Mike Mahler (vegan strength coach) suggests:
“Make sure that you eat a variety of food to get a full array of muscle building amino acids. Some examples of good combinations include: black beans and quinoa, lentils and brown rice, almond butter sandwich, rice protein/soy milk shake, green peas and almonds.”“Have some veggie burgers and other fake meat products from time to time, but make sure that the majority of your diet comes from fresh organic food.”

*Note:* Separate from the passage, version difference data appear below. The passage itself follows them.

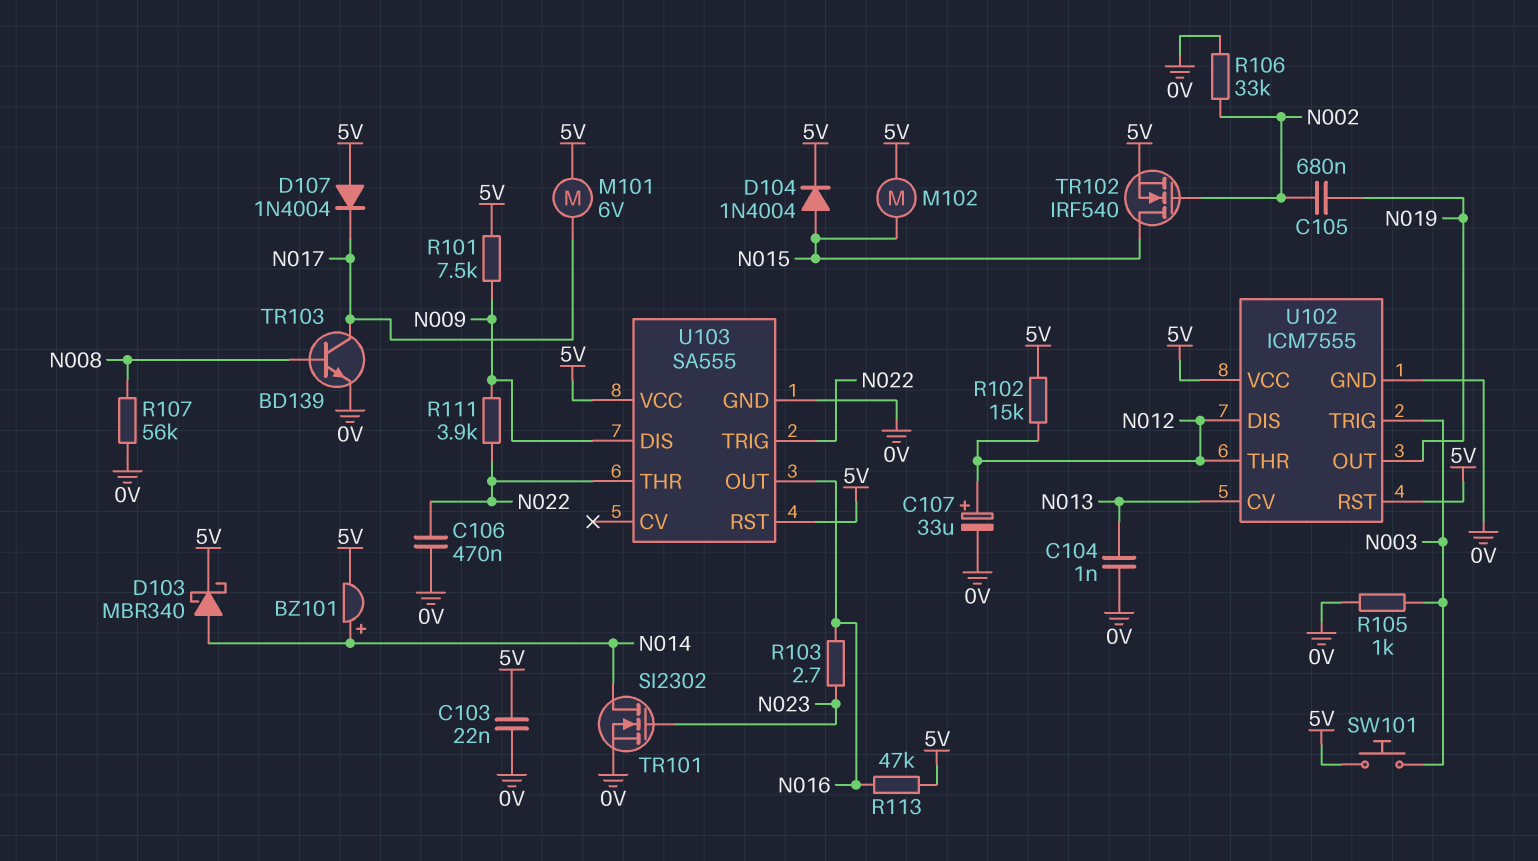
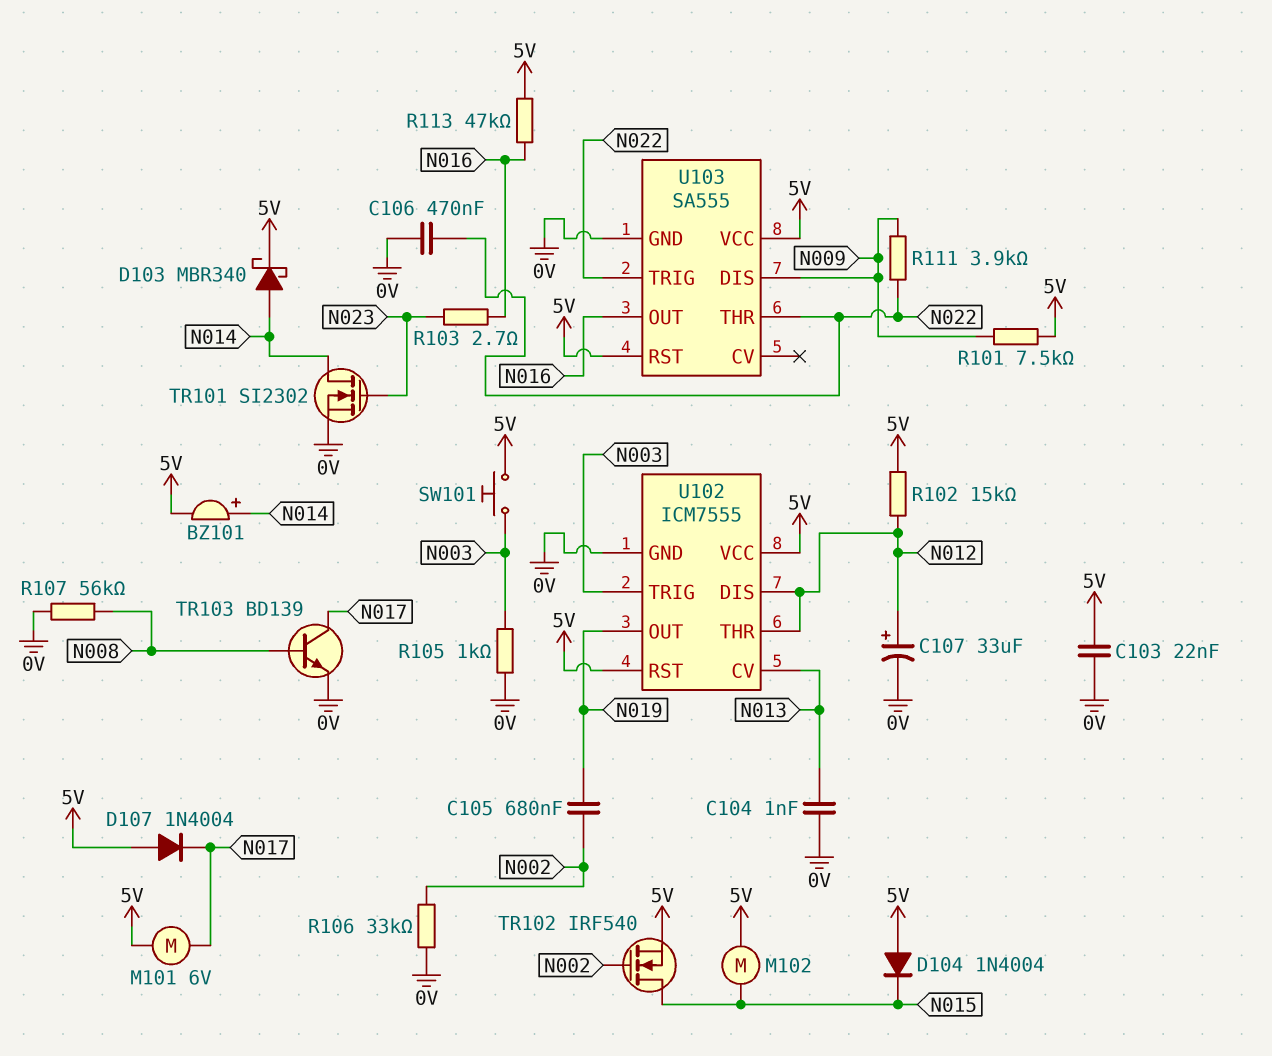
D104: diode 1N4004 (A N015, K 5V) -> diode 1N4004 (A 5V, K N015)

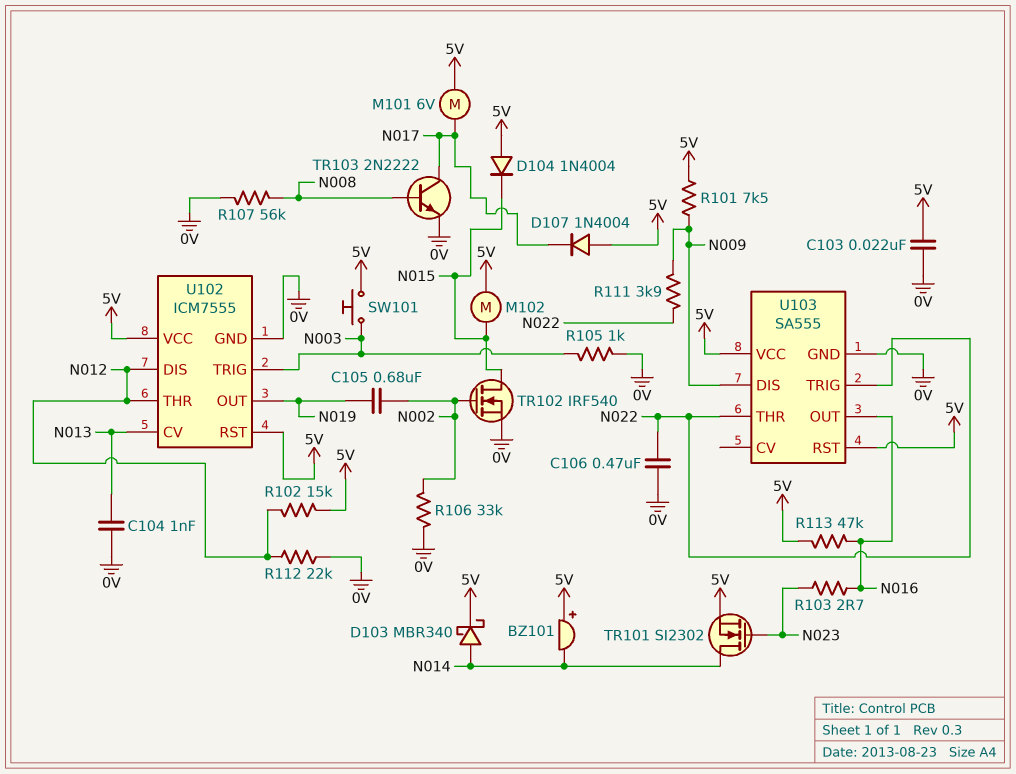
BZ101: buzzer (plus N014, minus 5V) -> buzzer (plus 5V, minus N014)
C107: 33uF (plus N012, minus 0V) -> none
R112: none -> 22k (0V, N012)
TR101: NMOS SI2302 (G N023, D N014, S 0V) -> NMOS SI2302 (G N023, D N014, S 5V)
TR102: NMOS IRF540 (G N002, D N015, S 5V) -> NMOS IRF540 (G N002, D N015, S 0V)
TR103: NPN BD139 (B N008, C N017, E 0V) -> NPN 2N2222 (B N008, C N017, E 0V)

Derek Tresize (competitive vegan bodybuilder) suggests:
“To put together a mass-gaining meal plan based on plant foods the objectives are no different than they are on any diet.“To build muscle you will need a calorie surplus (eating more calories than you burn metabolically and through exercise) from healthy whole food sources like fruits, vegetables, whole grains, and beans/nuts, and getting plenty of protein.”“You will also need to create the demand for more muscle through hard training and adequate recovery. Lastly, you will need to these things consistently, day in and day out, for long enough that a change can take place. Great physiques take time and commitment.”
Take Away Message
A vegan bodybuilding diet doesn’t have to be some mysterious or elusive concept. The two things that made a difference for me was getting enough protein and calories. Vegan protein shakes with healthy oils came in handy for this.
That said, all of these tips are important. Also, you should avoid processed foods as much as possible. “Food” should be ingredients, not chemicals.
A growing number of famous bodybuilders and athletes are having great success adopting a vegan bodybuilding diet. Go slowly and take a few simple steps, and you can get the hang of it as well.